Public sector reforms to focus on coordination, ICT, skills training — Minister
Better coordination, ICT infrastructure and proper placement of skilled personnel to be implemented to reform the public sector, the Minister of State in-charge of Public Sector Reforms, Lydia Lamisi Akanvariba, has said.
“We want to have all the public sector or public services coordinated.
We realise that public services is not effective and efficient.
That is one of the challenges,” she said.
Ms Akanvariba
“We have the skilled workforce, some of them are not placed at the right place for them to work, the right positions. We want to have a coordinated and inclusive government services,” she added.
The minister was speaking at a national stakeholder consultation on the National Public Sector Reform Strategy II which was organised by the Public Sector Reform Secretariat (PSRS) in Accra yesterday.
Ms Akanvariba also said that a comprehensive gender strategy would be implemented across metropolitan, municipal and district assemblies (MMDAs) as part of the reforms, as well as the establishment of a one-stop shop for government services, where citizens could access all public services in one location.
He also said that public sector reforms must go beyond partisanship, stressing that most people working in the public sector were technical staff and not politicians,” she said.
The minister said after the current engagement, stakeholders and policy thinkers would be consulted before finalising the document for Cabinet approval.
NPSRS II
The Director of Policy Planning, Budget, Monitoring and Evaluation at PSRS, Joseph Abbey, said the second phase of the NPSRS was being developed to enhance public service delivery across the entire public sector.
He said the NPSRS II was a follow-up to NPSRS I, which gave birth to the Public Sector Reform Project (PSRP) with funding from the World Bank.
Mr Abbey explained that while the first phase targeted only 13 implementing institutions, including the Births and Deaths Registry, the Driver and Vehicle Licensing Authority (DVLA) and the Passport Office, the new strategy would be broader.
Mr Abbey further explained that NPSRS II would maintain the pillars of the first phase, with an additional pillar focused on securing predictable and sustainable funding for future public sector reforms.

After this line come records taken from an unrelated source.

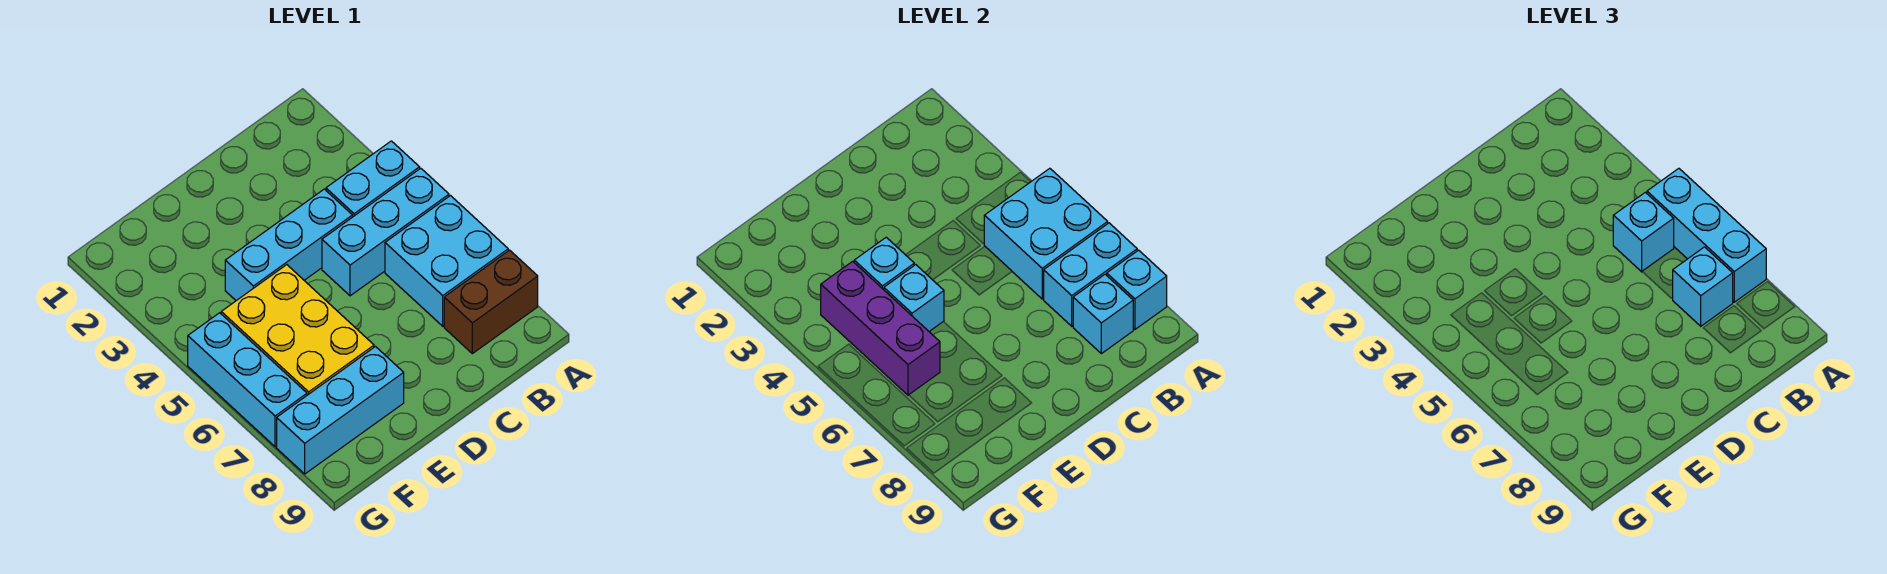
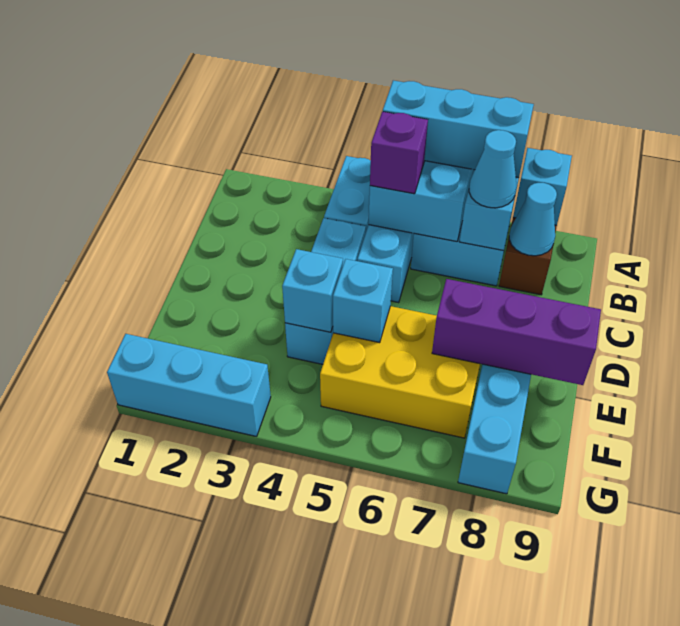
cyan brick B5 level 3 -> purple brick B5 level 3
cyan brick B7 level 3 -> cyan cone B7 level 3
cyan brick B8 level 2 -> cyan cone B8 level 2
purple brick F4:F6 level 2 -> purple brick E7:E9 level 2
cyan brick G5:G7 level 1 -> cyan brick G1:G3 level 1

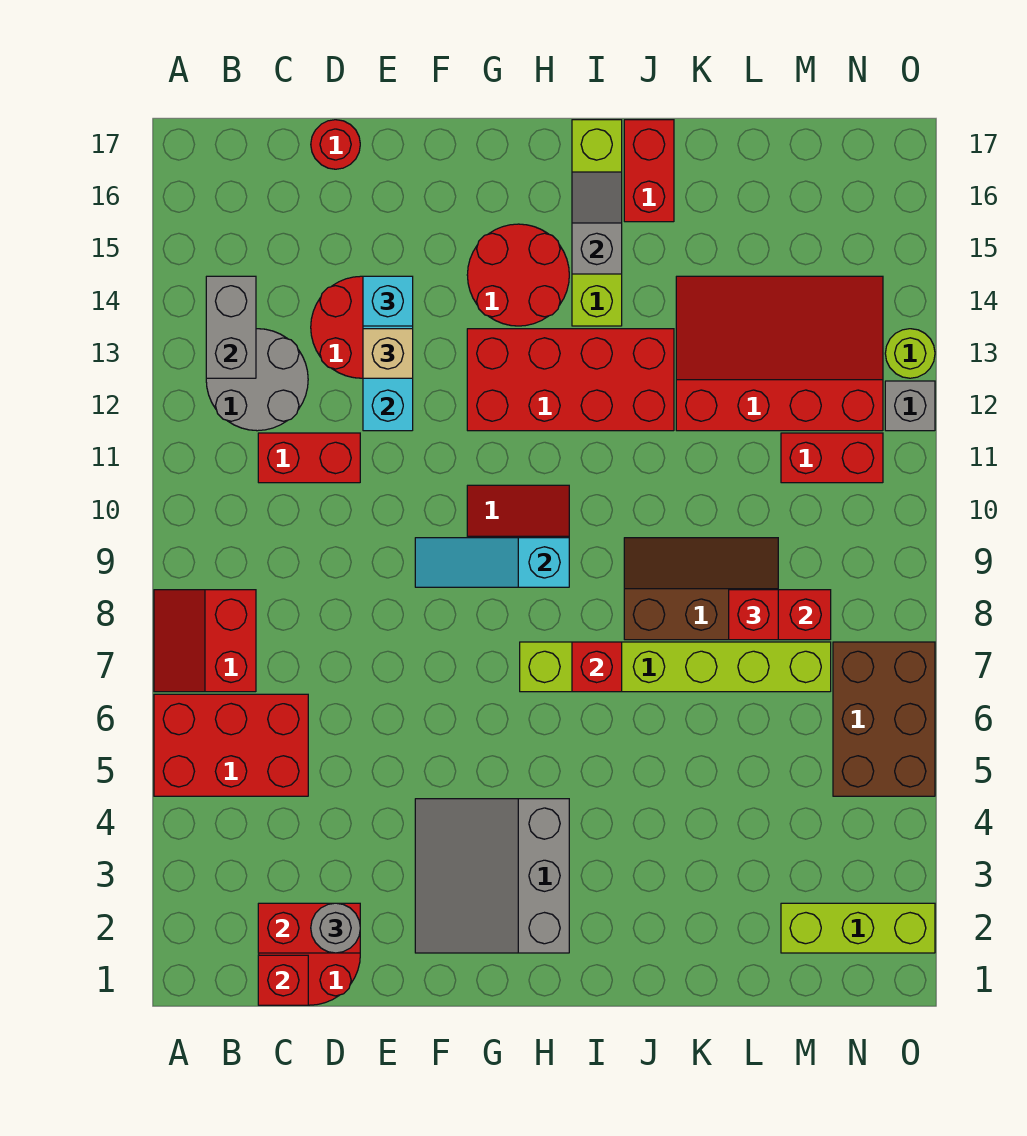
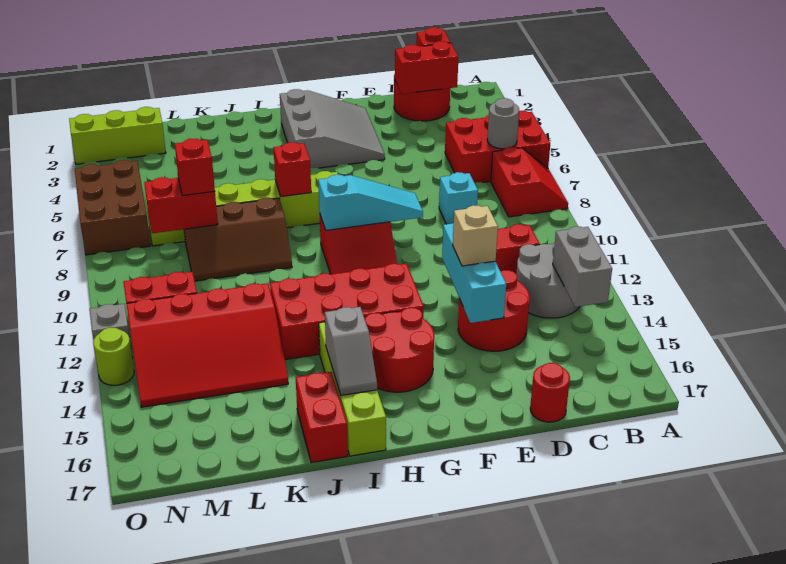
grey round brick D2 level 3 -> grey round brick B6 level 2
cyan brick E14 level 3 -> cyan brick D8 level 1

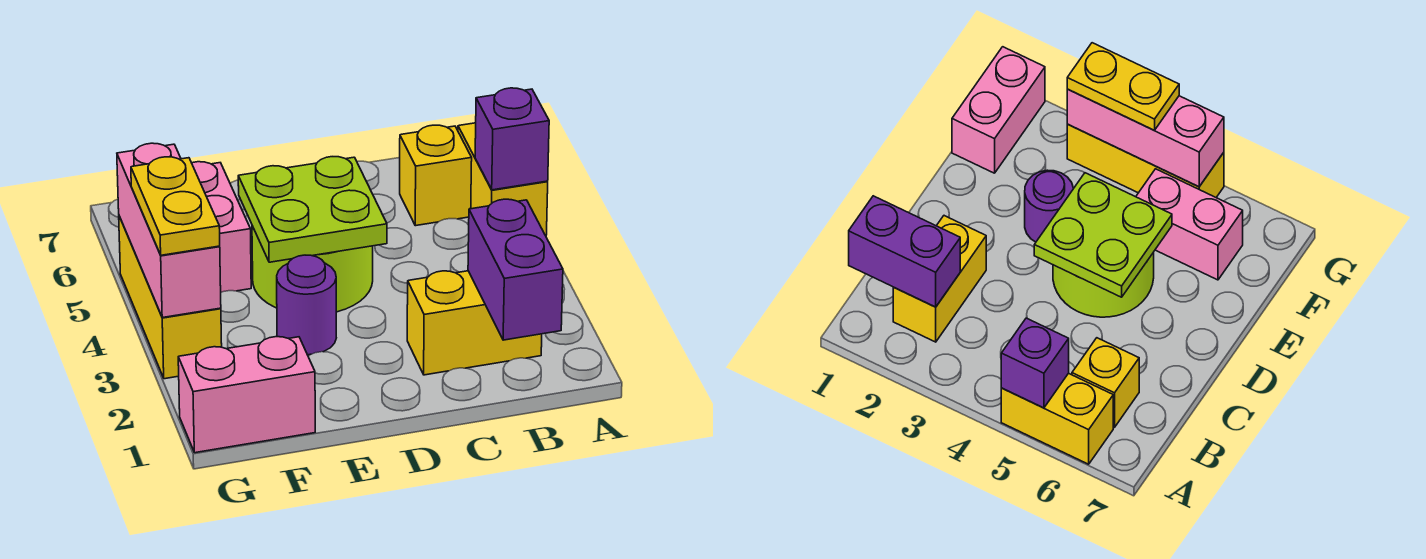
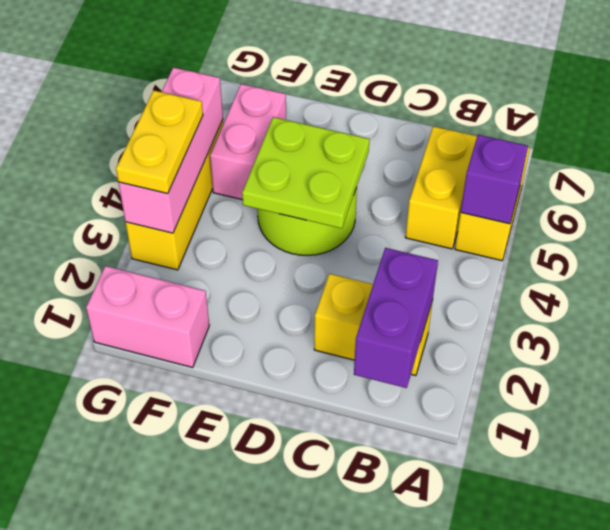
yellow brick B6 level 1 -> yellow brick B5:B6 level 1
purple round brick E3 level 1 -> none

He said the review under NPSRS II focused heavily on digitalisation to replace manual platforms with digital processes.
On funding, Mr Abbey said signals from the Minister of Finance indicated a push to source local resources for implementation of activities to ensure that the document was ready for integration into the upcoming 2027 national budget.
He said the strategy was expected to be ready by June for dissemination to public sector organisations for inclusion in the 2027 budget.
On implementation timelines, Mr Abbey said the interventions listed were not one-off, and that the strategy would target a five-year period, from 2027 to 2031, but could be scaled down to four years, ending in 2030.